The aforementioned process is typical troubleshooting methodology for combatting the EIGRP stuck in active problem.

Sometimes, chasing the query path hop by hop leads to a loop, or there are simply too many neighbors that didn't reply to the query. In this case, simplify and reduce the complexity of the EIGRP topology by cutting down the redundancy. The simpler the EIGRP topology is, the simpler it is to troubleshoot an EIGRP stuck in active problem.

The ultimate solution for preventing the EIGRP stuck in active problem is to manually sum-marize the routes whenever possible and to have a hierarchical network design. The more network EIGRP summarizes, the less work EIGRP has to do when a major convergence takes place. Therefore, this reduces the number of queries being sent out and ultimately reduces the occurrence of an EIGRP stuck in active error. Figure 7-16 shows an example of a poor network design that will not scale in a large EIGRP network.

Figure 7-16Figure 7-16 Example of a Nonscalable EIGRP Network

In Figure 7-16, each core router represents a region of the entire network and shows that there is no hierarchy in IP addressing scheme. The Core 1 router is injecting routes 1.1.1.0, 3.3.4.0, 1.1.2.0, and 2.2.3.0 into the core network. The addresses are so scattered that no manual summarization is possible. The other core routers are experiencing the same problem. The Core 3 and Core 4 routers can't summarize any routes into the core network. As a result, if the Ethernet link of the 3.3.3.0 network keeps flapping, the query would travel to the Core 3 router and then the query also would be seen in the Core 1 and Core 4 region. Ultimately, the query will traverse to all the routers in the internetwork; this would dramatically increase the likelihood of an EIGRP stuck in active problem. The best practice is to readdress the IP address scheme. One region should take only a block of IP addresses; this way, the core routers would be capable of summarizing the routes into the core, resulting in a reduced routing table in the core: The routers and the query would be contained only in one region. Figure 7-17 shows an improved and more scalable EIGRP network design.

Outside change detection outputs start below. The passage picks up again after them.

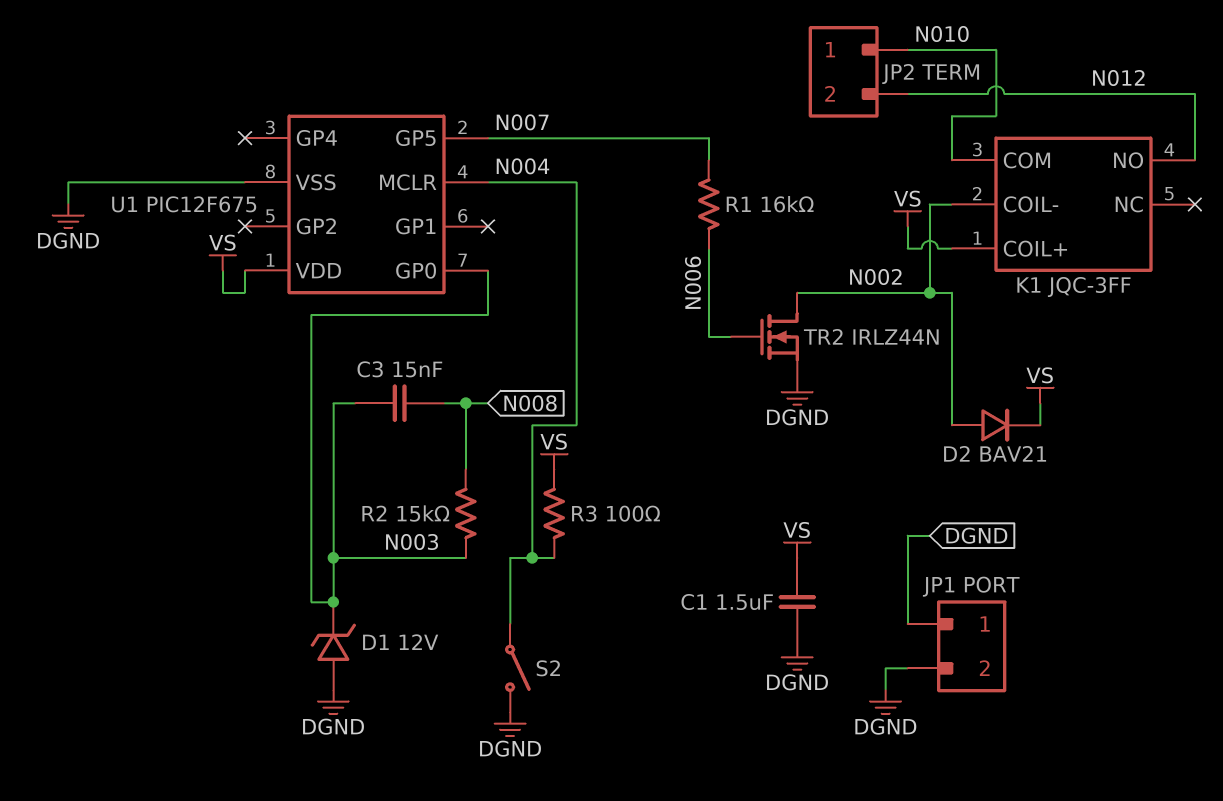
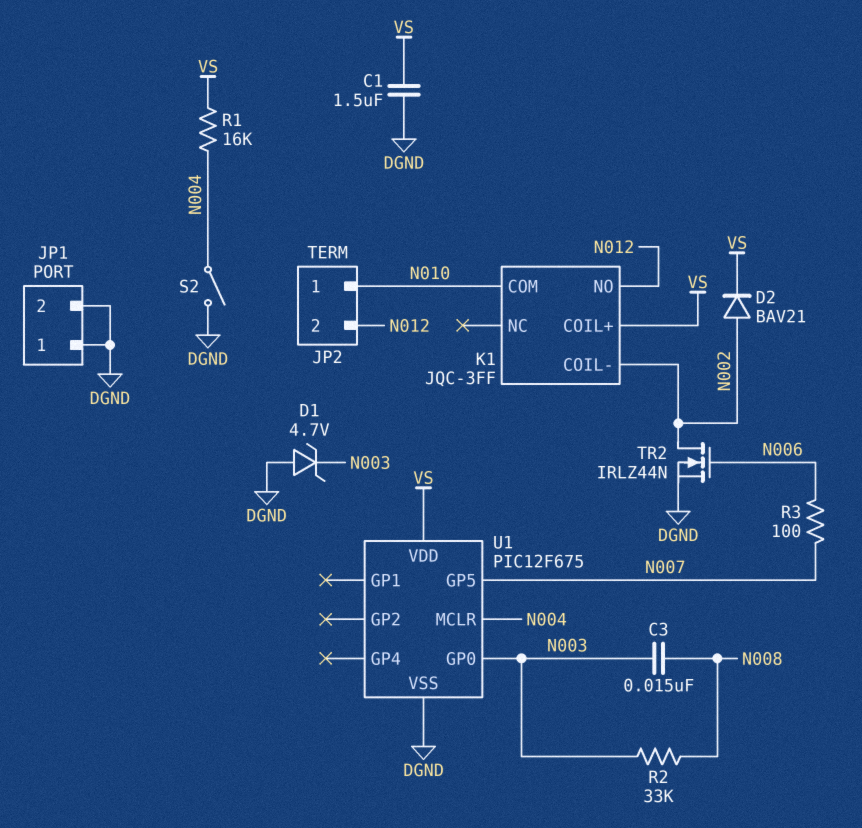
D1: zener 12V (A DGND, K N003) -> zener 4.7V (A DGND, K N003)
R1: 16k (N006, N007) -> 16k (N004, VS)
R2: 15k (N003, N008) -> 33k (N003, N008)
R3: 100 (N004, VS) -> 100 (N006, N007)

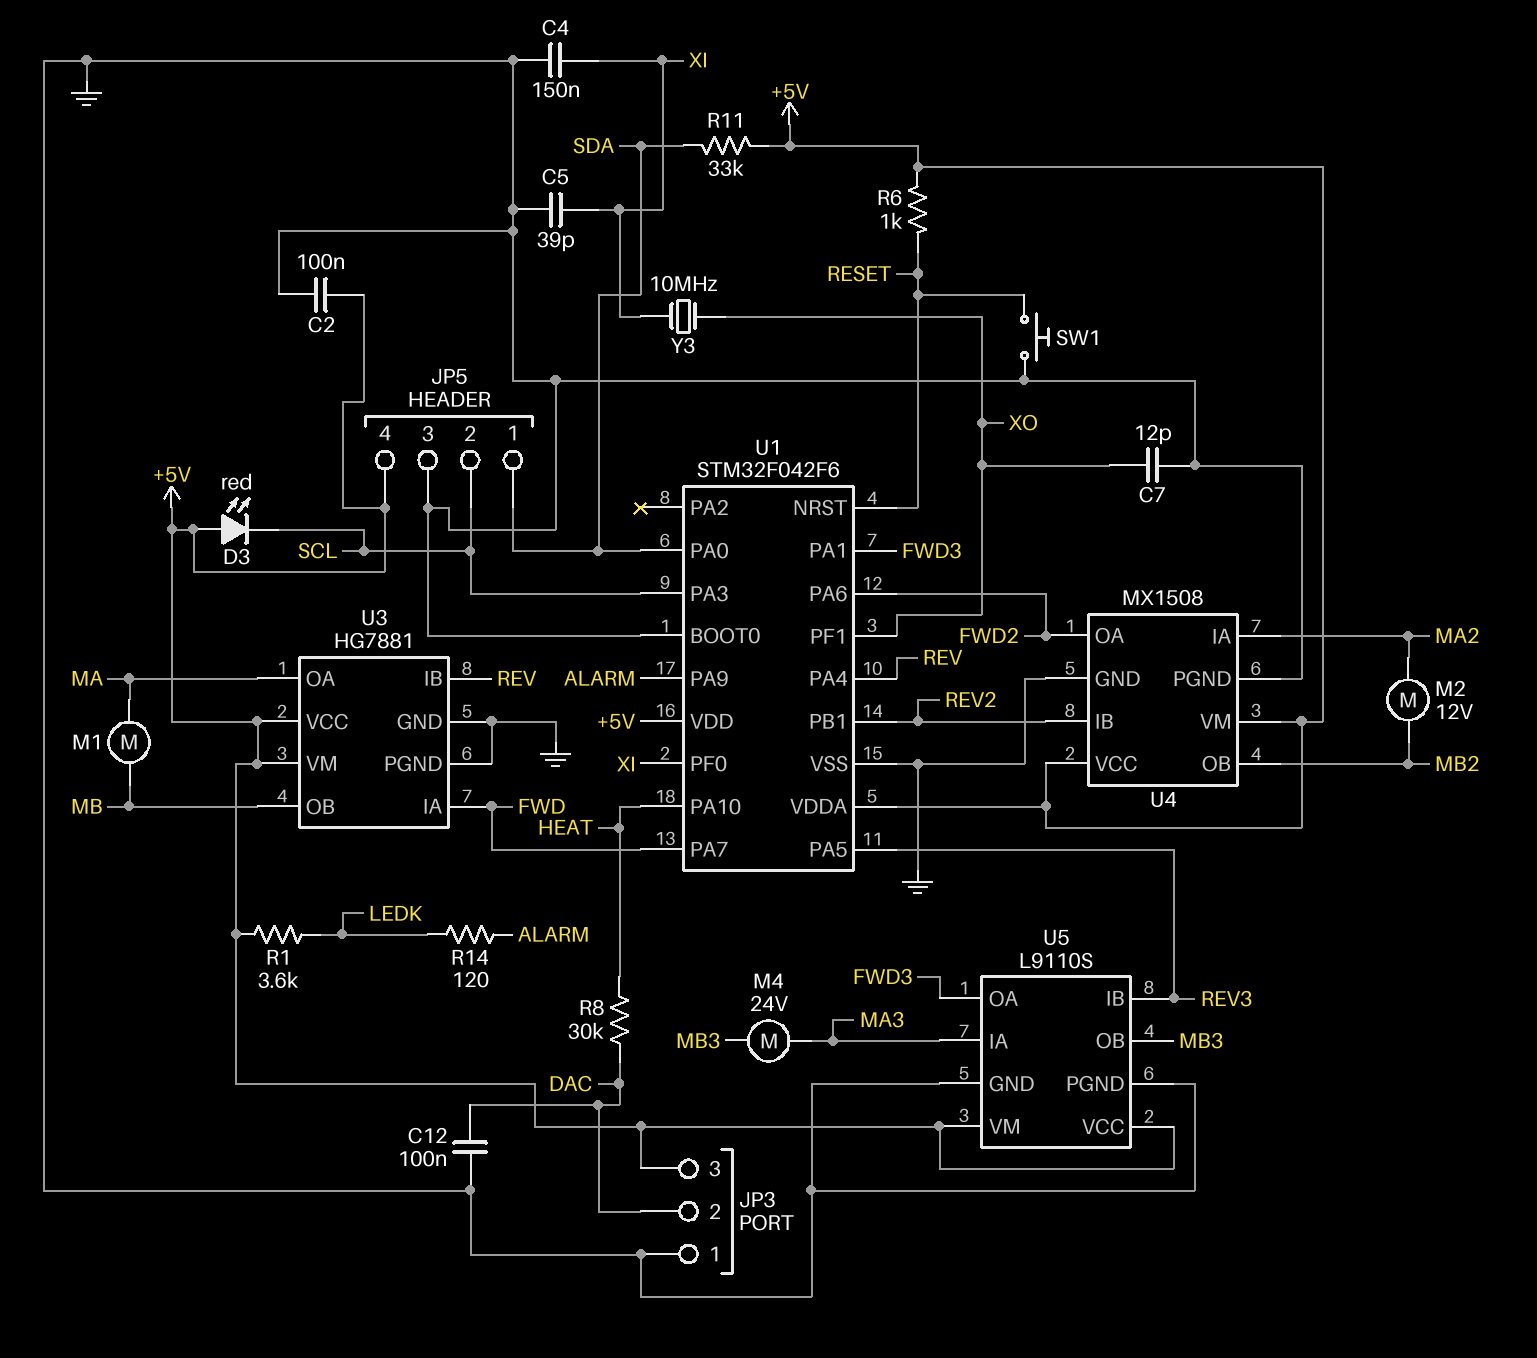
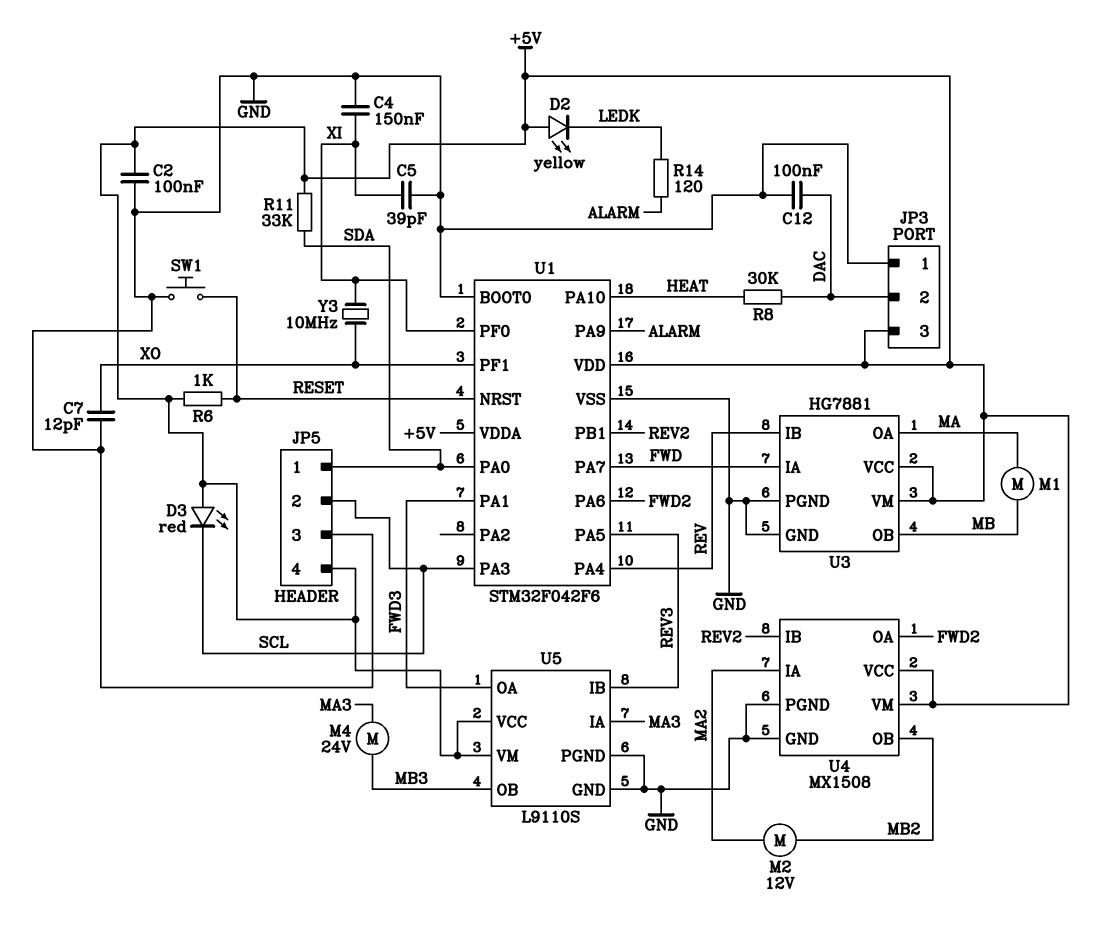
D2: none -> LED yellow (A +5V, K LEDK)
R1: 3.6k (+5V, LEDK) -> none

Figure 7-17Figure 7-17 Scalable EIGRP Network Design Improvement on Network in Figure 7-16

Comparing Figures 7-16 and 7-17, you can see that the network presented in Figure 7-17 is more structured. The Core 1 router region takes only the 1.0.0.0 block of IP addresses, the Core region 4 takes only the 2.0.0.0 block, and Core 3 region takes only the 3.0.0.0 block of IP addresses. This enables the three core routers to summarize their routes into the core. If the Ethernet network of 3.3.3.0 flaps in the Core 3 region, the query would be bounded only in the Core 3 region and would not travel the entire network to affect all the routers in the network. Summarization and hierarchy are the best design practices for a large-scale EIGRP network.